Importance of Organisational Change

Cummings and Worley (2001) warn that in today’s competitive world, any organisation that is waiting for the rate of change to slow is bound to fail. In fact, institutions should adopt change. They allege that organisational change is essential to all enterprises. Without change, corporations would lose their competitive edge. Besides, businesses would lose customers to rival companies. One reason organisational change is necessary to companies is because it helps businesses to cope with and initiate new technologies.

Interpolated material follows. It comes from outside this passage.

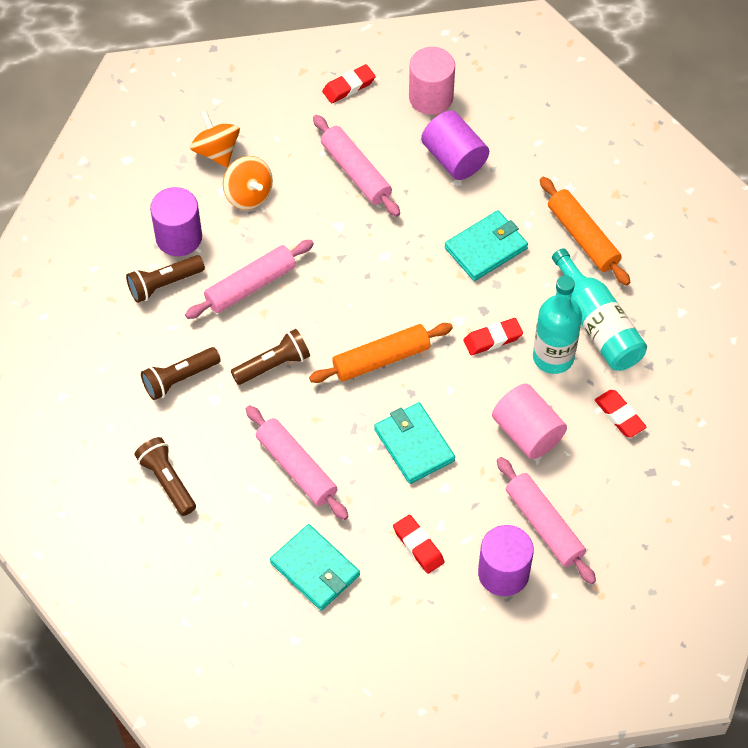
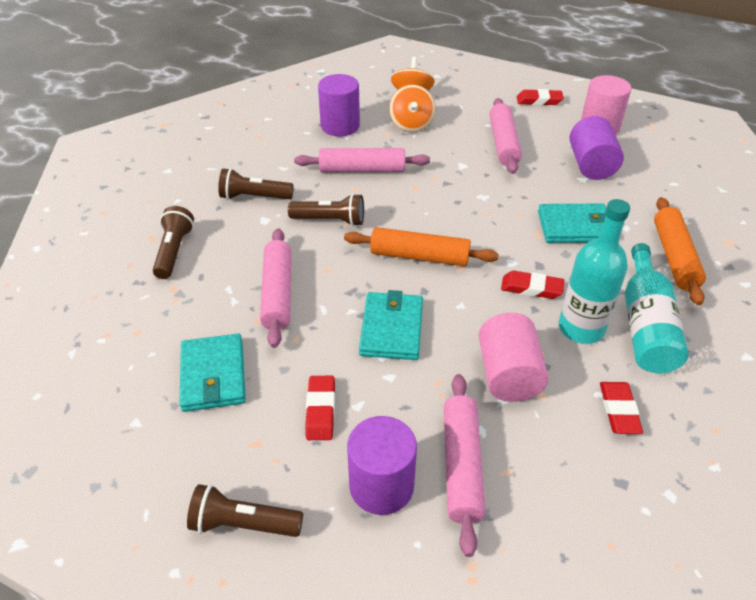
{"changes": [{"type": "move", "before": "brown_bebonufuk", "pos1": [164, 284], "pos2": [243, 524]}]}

Technology may at first seem disruptive and to slow operations. However, its ultimate results are rewarding. Elias (2007, p. 79) claims “Organisational change is necessary in coping with emerging technological advancements in the business world”. Aligning an enterprise with modern technologies assists it to edge out its rivals. Technological progress helps a company to increase productivity and quality of its goods and services. For instance, invention of compact discs in the 1980s was a core example of the importance of change in technological growth. Record firms that started using compact discs made huge profit since their production was cheaper compared to long plays (LPs).

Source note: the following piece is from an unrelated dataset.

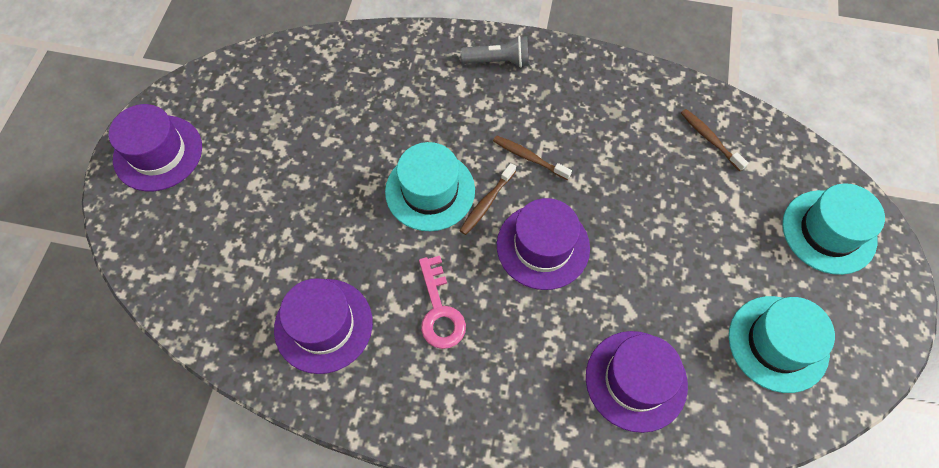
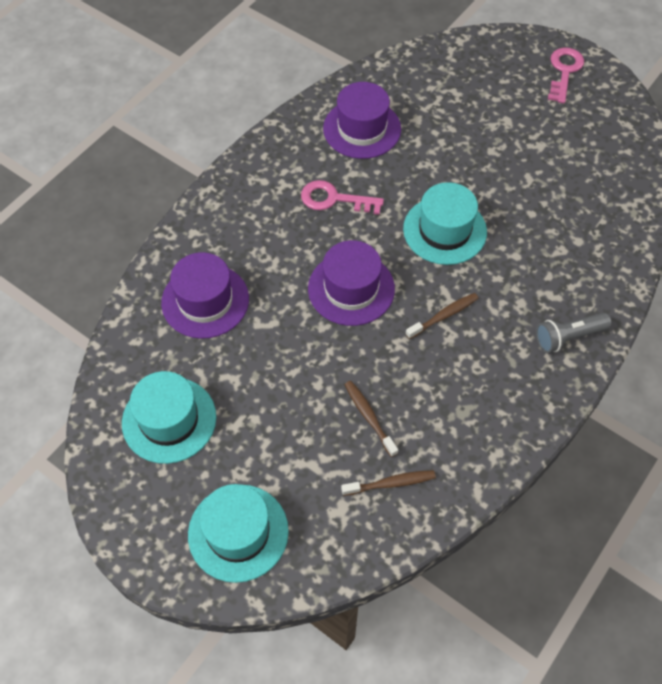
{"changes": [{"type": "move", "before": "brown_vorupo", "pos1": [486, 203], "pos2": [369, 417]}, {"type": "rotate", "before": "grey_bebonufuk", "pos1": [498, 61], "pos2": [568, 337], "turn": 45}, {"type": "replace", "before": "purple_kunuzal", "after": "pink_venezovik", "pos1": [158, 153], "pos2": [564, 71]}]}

Organisational transformation not only facilitates enterprises to develop superior commodities, but also helps them to conceive novel ways of discharging diverse tasks. Communication is paramount to any business enterprise. Organisational change enhances communication between departments and organisations. Besides, it helps institutions to learn from one another, thus, improving their productivity. Fernandez and Rainey (2006, p. 170) state “Today’s burgeoning communication technology represents changes that allow organisations to learn more, more quickly than ever before”. Communication technology allows institutions to seek and hire qualified personnel. Organisations search for qualified staff from online databases, thus, saving time and financial resources.

Crisis management challenges always confront organisations. Failure to deal with a crisis may slow down operations and affect profit margin of an enterprise. Organisational change helps in crisis management. Greenwood and Hinings (2004) assert that change is a necessity when a company experiences crisis. Some of the factors that lead to crisis include poor working conditions and wages.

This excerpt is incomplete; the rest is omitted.